There’s a study that came out during the Obama administration called Race and Traffic Stops, something like that. It was published by the National Institutes of Justice, which is the research arm of the DOJ. They tried to find out whether or not black people were being pulled over because of racism. They found out 75 percent of black motorists admitted that they were stopped for a legitimate reason. The other big takeaway is that you name the offense, whether it’s speeding, driving without a license, driving without your headlights, or driving without an expired tag, a black motorist was more likely to do it. Again, isn’t this good news to know that the disproportionate cases of blacks being pulled over has to do with behavior and not because of racism? Again, that study came out in 2013.
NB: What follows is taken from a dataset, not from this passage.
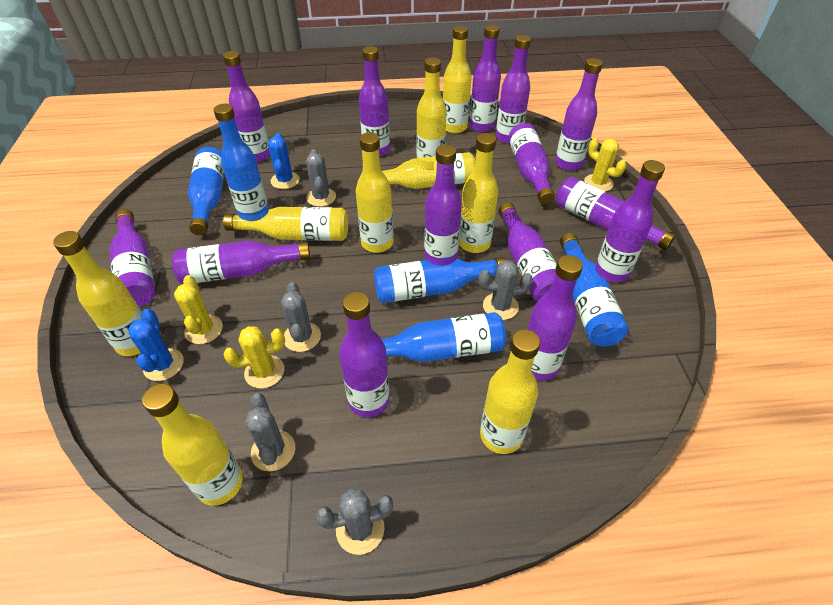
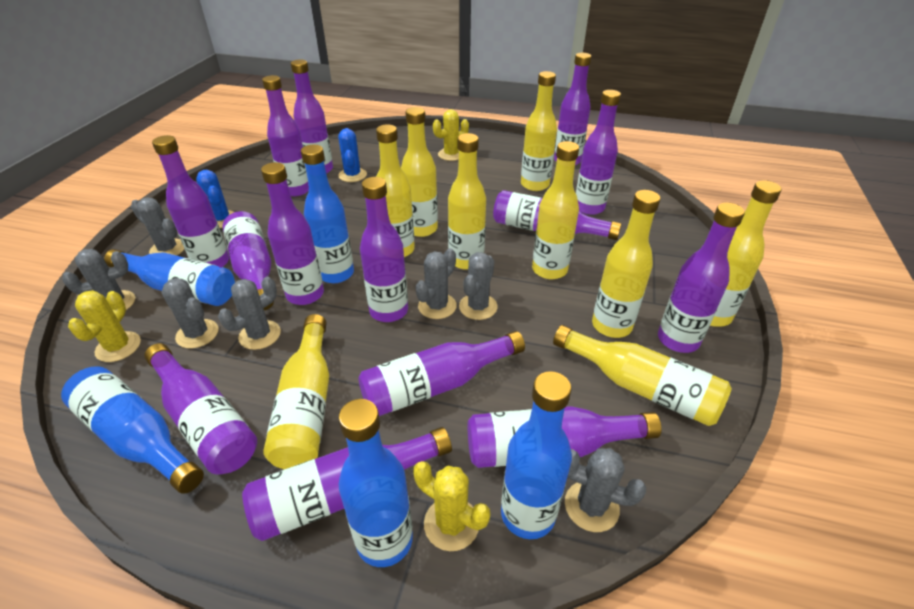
grey cactus: 5 -> 7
There was an allegation years ago that the police were [specifically] pulling over a black motorist on the New Jersey Turnpike. The then Governor Christine Todd Whitman ordered a study. The study came in, and they found out officers couldn’t even tell the race; the cars are going too fast. The reflection of the light at night, forget about it. You can’t even tell who’s in the car. They concluded that the reason black people were being pulled over, is because the faster the speed, the more likely it is, it’s a black driver driving. She didn’t like the results. She complained about bad methodology and hired a different group. [With a] different methodology, [they received the] same result. [Racism is] not there. The data just do not support that. Isn’t this good news?
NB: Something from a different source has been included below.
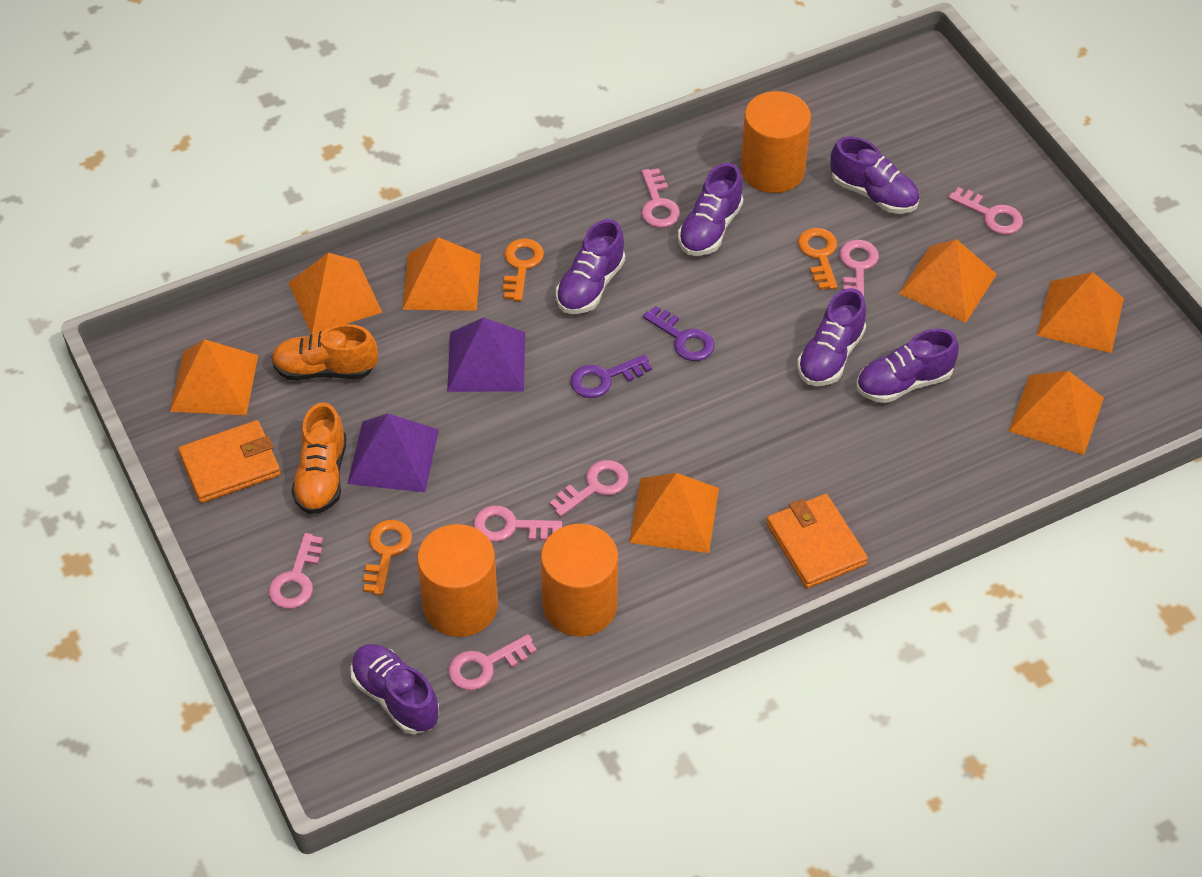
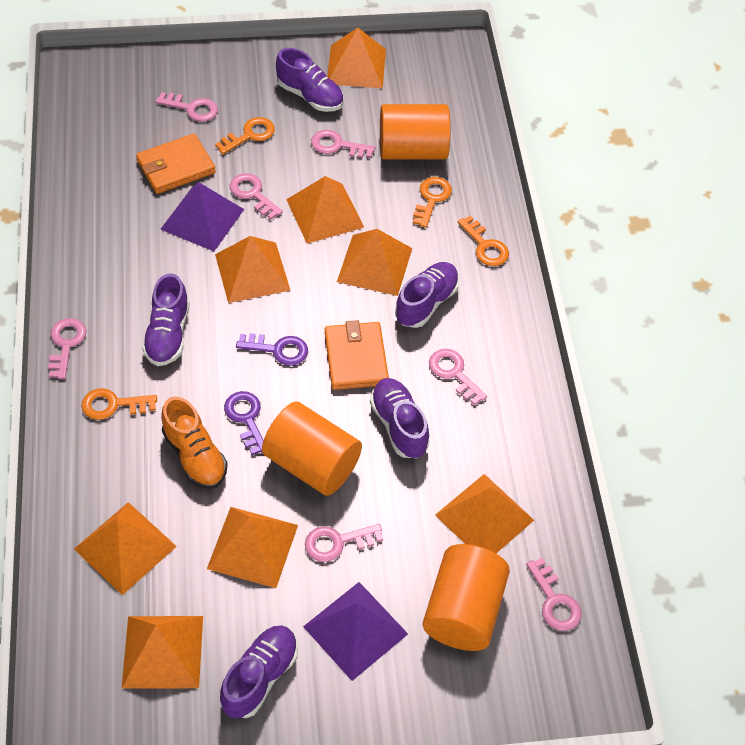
orange key: 3 -> 4
orange pyramid: 7 -> 8
orange shoe: 2 -> 1
purple shoe: 6 -> 5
By the way, it doesn’t mean there aren’t bad cops. When a cop kills somebody, no matter his race or her race, that should be investigated by the feds. They have awesome power, and they should be watched, but the idea that there’s some sort of systemic pattern simply is not borne out by the data. If it were, I wouldn’t say what I said. I don’t want the police to have a free rein and go after black people any more than anybody else does. It just isn’t there. You’re making things worse.

Mr. Jekielek: So tell us a little more. When is the film coming out?

Mr. Elder: The film called Uncle Tom is coming out on June 19th. We’re putting it online. Go to uncletom.com and be the first in your hood to get some Uncle Tom merch.

Mr. Jekielek: So, it’s a provocative name.

Mr. Elder: It is.

Mr. Jekielek: It is. As I said, I’m not even sure I should use those words.

Mr. Elder: Well, it’s a provocative name, and the reason I’ve called it that is because we are often called Uncle Tom. By the way, a lot of people have never read the novel by Harriet Beecher Stowe. Uncle Tom was actually a hero of the book. The villain was a guy named Sambo. So whenever anybody calls a black person Uncle Tom, it tells you they never read the book. It tells you something about their education K-12 and why we need vouchers.

Mr. Jekielek: Any final words before we finish up?

Mr. Elder: The final word would be this, the movie is not a vindictive film. It’s not an angry film. It’s not a film that says, “How dare you?” It’s a film that simply takes you on a journey of what happens when a person without any kind of political vendetta, without any kind of anger simply suggests that maybe, just maybe, I should be thinking about a different party than the one that my race has traditionally supported. It talks about what happened to this gentleman because of this, and it raises a very important question: why can’t we have a healthy discussion in the black community without dissenting views being denounced as coming from an Uncle Tom?

Mr. Jekielek: Larry, it’s such a pleasure to have you again.

Mr. Elder: My pleasure. Thank you for having me. Thank you for allowing me to borrow your audience.

This interview has been edited for clarity and brevity.